そして8月18日午後1時、彼女が院長を務めるクリニックに向かった。現代の愛新覚羅氏が統べる地は、JR大井町駅に隣接するアトレの5階。書店の有隣堂とカメラのキタムラが入居するフロアの片隅にあった。受付のナースに用向きを伝えると、他の患者さんに混じって待合室で座っているよう指示される。しばらく待っていると名前を呼ばれた。

 さて、ダイチン・グルンの亜麻色の帷幕──。もとい、診察室のベージュ色の医療用カーテンを開けた先には、大きな目をした細身の女性医師が座っていた。白衣の胸元には「W.Aixinjueluo」と筆記体の刺繍。まぎれもなく愛新覚羅先生だ。以下、会話については対談形式でお送りする。

 

愛新覚羅先生、語る

──まずはうかがいたいのですが、ご本名ですか?

:はい、そうです。18歳のときに中国遼寧省から留学生として来日しました。

──日本育ちの方かと思っていましたが、中国でお生まれだったのですね。しかし、メッセージのやりとりだけでは、日本語のノンネイティブとは気づきませんでした。

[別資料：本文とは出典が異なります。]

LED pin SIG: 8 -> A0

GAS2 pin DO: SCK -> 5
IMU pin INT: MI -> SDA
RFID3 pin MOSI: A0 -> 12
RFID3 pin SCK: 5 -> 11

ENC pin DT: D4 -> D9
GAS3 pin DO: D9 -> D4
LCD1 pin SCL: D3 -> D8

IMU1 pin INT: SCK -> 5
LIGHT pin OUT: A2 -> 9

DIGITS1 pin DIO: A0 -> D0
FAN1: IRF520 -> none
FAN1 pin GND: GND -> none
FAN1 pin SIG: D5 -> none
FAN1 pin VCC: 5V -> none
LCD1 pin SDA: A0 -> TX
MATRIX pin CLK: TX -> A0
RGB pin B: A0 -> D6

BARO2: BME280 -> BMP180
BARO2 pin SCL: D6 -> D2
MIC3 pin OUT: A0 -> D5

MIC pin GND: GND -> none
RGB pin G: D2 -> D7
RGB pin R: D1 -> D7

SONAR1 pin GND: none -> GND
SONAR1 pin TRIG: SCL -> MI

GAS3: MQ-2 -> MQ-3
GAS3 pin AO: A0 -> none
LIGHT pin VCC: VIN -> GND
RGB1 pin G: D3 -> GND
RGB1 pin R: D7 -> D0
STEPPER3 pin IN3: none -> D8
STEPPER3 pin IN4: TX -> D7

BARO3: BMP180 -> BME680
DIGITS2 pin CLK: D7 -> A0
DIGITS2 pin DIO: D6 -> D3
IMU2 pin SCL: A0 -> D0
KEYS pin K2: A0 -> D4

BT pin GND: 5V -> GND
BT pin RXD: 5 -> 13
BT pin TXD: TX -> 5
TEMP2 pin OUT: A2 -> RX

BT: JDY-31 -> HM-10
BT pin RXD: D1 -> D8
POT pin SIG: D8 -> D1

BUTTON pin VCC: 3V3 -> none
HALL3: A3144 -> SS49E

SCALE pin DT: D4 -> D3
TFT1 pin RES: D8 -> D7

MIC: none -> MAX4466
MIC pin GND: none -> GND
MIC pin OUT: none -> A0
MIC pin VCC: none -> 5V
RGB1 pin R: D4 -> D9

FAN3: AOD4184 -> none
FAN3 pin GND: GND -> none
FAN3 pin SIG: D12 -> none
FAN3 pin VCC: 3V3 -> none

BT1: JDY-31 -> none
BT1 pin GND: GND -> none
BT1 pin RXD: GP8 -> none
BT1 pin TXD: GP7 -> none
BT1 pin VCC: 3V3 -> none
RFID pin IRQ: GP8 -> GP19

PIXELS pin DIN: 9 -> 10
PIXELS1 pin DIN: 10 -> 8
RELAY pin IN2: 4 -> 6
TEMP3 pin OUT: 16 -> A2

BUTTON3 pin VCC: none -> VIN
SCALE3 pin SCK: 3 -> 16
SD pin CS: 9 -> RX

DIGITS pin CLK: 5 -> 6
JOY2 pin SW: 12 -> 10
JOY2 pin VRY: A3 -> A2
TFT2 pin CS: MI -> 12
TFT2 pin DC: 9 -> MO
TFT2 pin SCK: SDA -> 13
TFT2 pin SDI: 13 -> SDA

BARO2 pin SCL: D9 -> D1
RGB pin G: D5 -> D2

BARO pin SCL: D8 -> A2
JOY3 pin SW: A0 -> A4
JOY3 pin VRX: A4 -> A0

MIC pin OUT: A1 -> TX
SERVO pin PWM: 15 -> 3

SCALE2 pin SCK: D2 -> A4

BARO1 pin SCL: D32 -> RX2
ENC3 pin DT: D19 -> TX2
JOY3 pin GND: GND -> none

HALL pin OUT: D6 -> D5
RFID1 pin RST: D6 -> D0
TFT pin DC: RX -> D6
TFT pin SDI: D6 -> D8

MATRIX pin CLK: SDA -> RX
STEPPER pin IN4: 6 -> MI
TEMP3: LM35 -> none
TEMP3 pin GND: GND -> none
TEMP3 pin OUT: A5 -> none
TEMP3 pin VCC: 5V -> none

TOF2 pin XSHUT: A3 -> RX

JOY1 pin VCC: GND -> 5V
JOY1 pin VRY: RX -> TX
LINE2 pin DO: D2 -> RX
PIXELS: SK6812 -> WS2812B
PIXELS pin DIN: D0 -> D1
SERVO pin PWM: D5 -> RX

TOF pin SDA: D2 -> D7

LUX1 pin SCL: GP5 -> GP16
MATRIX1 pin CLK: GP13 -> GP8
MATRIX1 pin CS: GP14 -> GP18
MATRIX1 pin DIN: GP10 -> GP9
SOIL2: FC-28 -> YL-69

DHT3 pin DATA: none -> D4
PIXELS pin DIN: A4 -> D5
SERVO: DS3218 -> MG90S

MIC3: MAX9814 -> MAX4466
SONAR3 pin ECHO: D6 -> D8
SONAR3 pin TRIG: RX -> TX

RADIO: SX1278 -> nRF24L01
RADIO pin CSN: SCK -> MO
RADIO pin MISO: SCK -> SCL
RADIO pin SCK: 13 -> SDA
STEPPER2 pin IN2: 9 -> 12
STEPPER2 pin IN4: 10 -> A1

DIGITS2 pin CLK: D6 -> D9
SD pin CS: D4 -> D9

:遼寧省のトップ校の東北育才学校の出身なんです。中学生時代から第二外国語で日本語を履修していたんですよ。留学先はアメリカか日本かで迷ったんですけど、「女の子だから近所にいたほうが」という両親の希望もあって名古屋大学医学部に進学しました。大学院で英語圏に行く選択肢もありましたが、日本が好きになっちゃって……。そのまま日本で医師になり、家庭を築いて博士号を取り現在に至ります。

──日本の一部のネット民の間では、おそらく5年くらい前から「ものすごい名前の女性眼科医がいる」と、お名前が知られていたようです。そのことはご存知ですか?

維:ええ、なんとなく……。ただ、私、こう見えても割と小心者なんですよ。これまでネットで自分の名前を検索していないです。なんだか、悪口とか書いてありそうで怖くて。

──大丈夫でしょう。見た限り「愛新覚羅 眼科 かわいい」みたいな書き込みのほうが多そうですよ。